From the 1933 classic "The Invisible Man" to the more recent Harry Potter series, devices that achieve invisibility have been popular parts of film fantasy. In recent years, scientists using special types of 'meta' materials have shown that fantasy invisibility could one day become reality.

Invisibility is all the rage in 2008 but according to a new paper in the latest issue of Optics Express, current techniques are already obsolete.

Certain materials underneath an invisibility cloak would allow invisible objects to be seen again and a group of Chinese researchers are already working on an 'anti-cloak' to cancel out your invisibility.

"Cloaking is an important problem since invisibility can help survival in hostile environment," says Huanyang Chen of Shanghai Jiao Tong University in China.

That's why he set out to break it.

Metamaterials can sometimes be effectively invisible because of the way they interact with light. All materials scatter, bounce, absorb, reflect and otherwise alter light rays that strike them.

We perceive color, for instance, because different materials and coatings interact with light differently. Transformation media cloaks are special materials that can bend light so much that it actually passes around the object completely. In 2006, scientists at Duke University demonstrated in the laboratory that an object made of metamaterial is partially invisible when viewed using microwaves.
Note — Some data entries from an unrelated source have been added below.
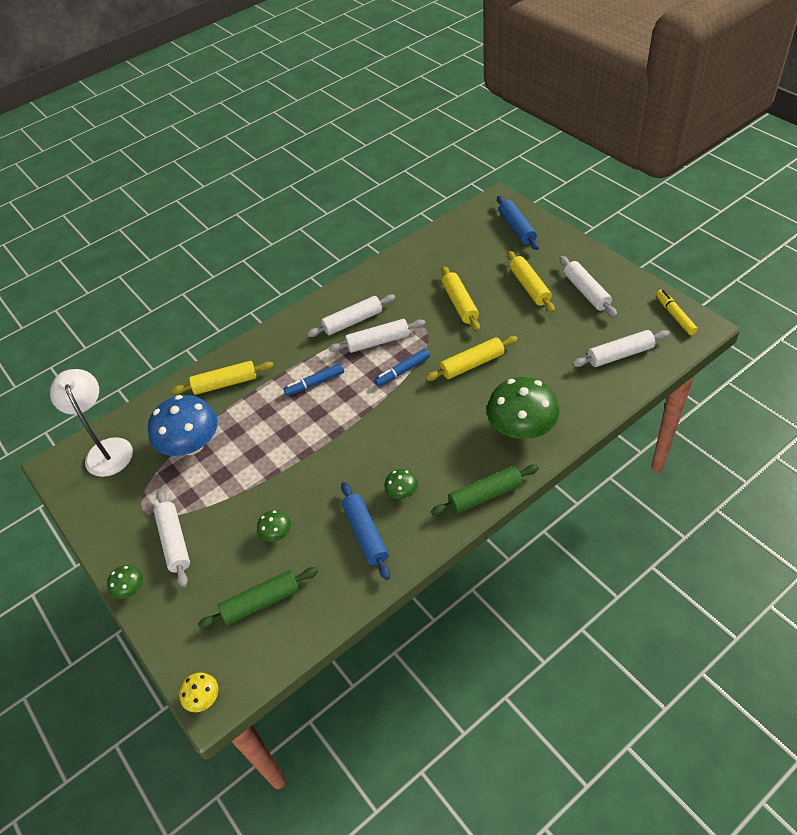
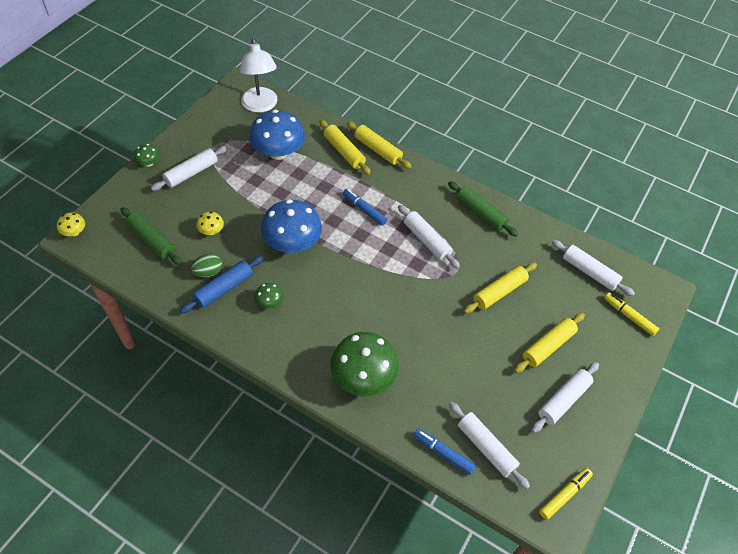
camera: 60 degrees right, 5 degrees up
(107, 449) = (260, 106): white lamp -> white lamp turned 120 degrees clockwise
(276, 534) = (211, 231): green mushroom -> yellow mushroom
(330, 456) = (292, 243): none -> blue mushroom
(336, 546) = (208, 272): none -> green egg
(353, 321) = (443, 215): white rolling pin -> white rolling pin (589, 272)
(402, 371) = (399, 268): blue marker -> blue marker (443, 453)
(472, 364) = (426, 320): yellow rolling pin -> yellow rolling pin (377, 150)
(485, 495) = (282, 364): green rolling pin -> green rolling pin (480, 213)
(516, 228) = (629, 316): blue rolling pin -> yellow marker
Sounds cool, right? Not so fast. Invisibility as it has been achieved so far in the laboratory is very limited. It works, but only for a narrow band of light wavelengths. Nobody has found a way yet to make an object invisible to the broad range of wavelengths our eyes are attuned to seeing, says Chen.

An even greater problem for anyone who has aspirations to be concealed in public one day is that invisibility achieved through transformation media is a two-way street. With no light penetrating a perfect invisibility cloak, there would be no way for an invisible person to see outside. In other words, invisible people would also be blind — not exactly what Harry Potter had in mind.

But now, Chen and his colleagues have developed way to partially cancel the invisibility cloak's cloaking effect. Their "anti-cloak" would be a material with optical properties perfectly matched to those of an invisibility cloak. (In technical jargon, an anti-cloak would be anisotropic negative refractive index material that is impedance matched to the positive refractive index of the invisibility cloak).

While an invisibility cloak would bend light around an object, any region that came into contact with the anti-cloak would guide some light back so that it became visible. This would allow an invisible observer to see the outside by pressing a layer of anti-cloak material in contact with an invisibility cloak.

"With the anti-cloak, Potter can see outside if he wants to," says Chen, who conducted the research together with his colleagues at Shanghai Jiao Tong University and The Hong Kong University of Science and Technology.

This work was funded by the National Natural Science Foundation of China, the National Minister of Education Program for Changjiang Scholars and Innovative Research Team in University, and the Hong Kong Central Allocation Fund.

Paper: "The Anti-Cloak," Huanyang Chen et al, Optics Express, Vol. 16, Issue 19, September 15, 2008, pp. 14577 – 14582.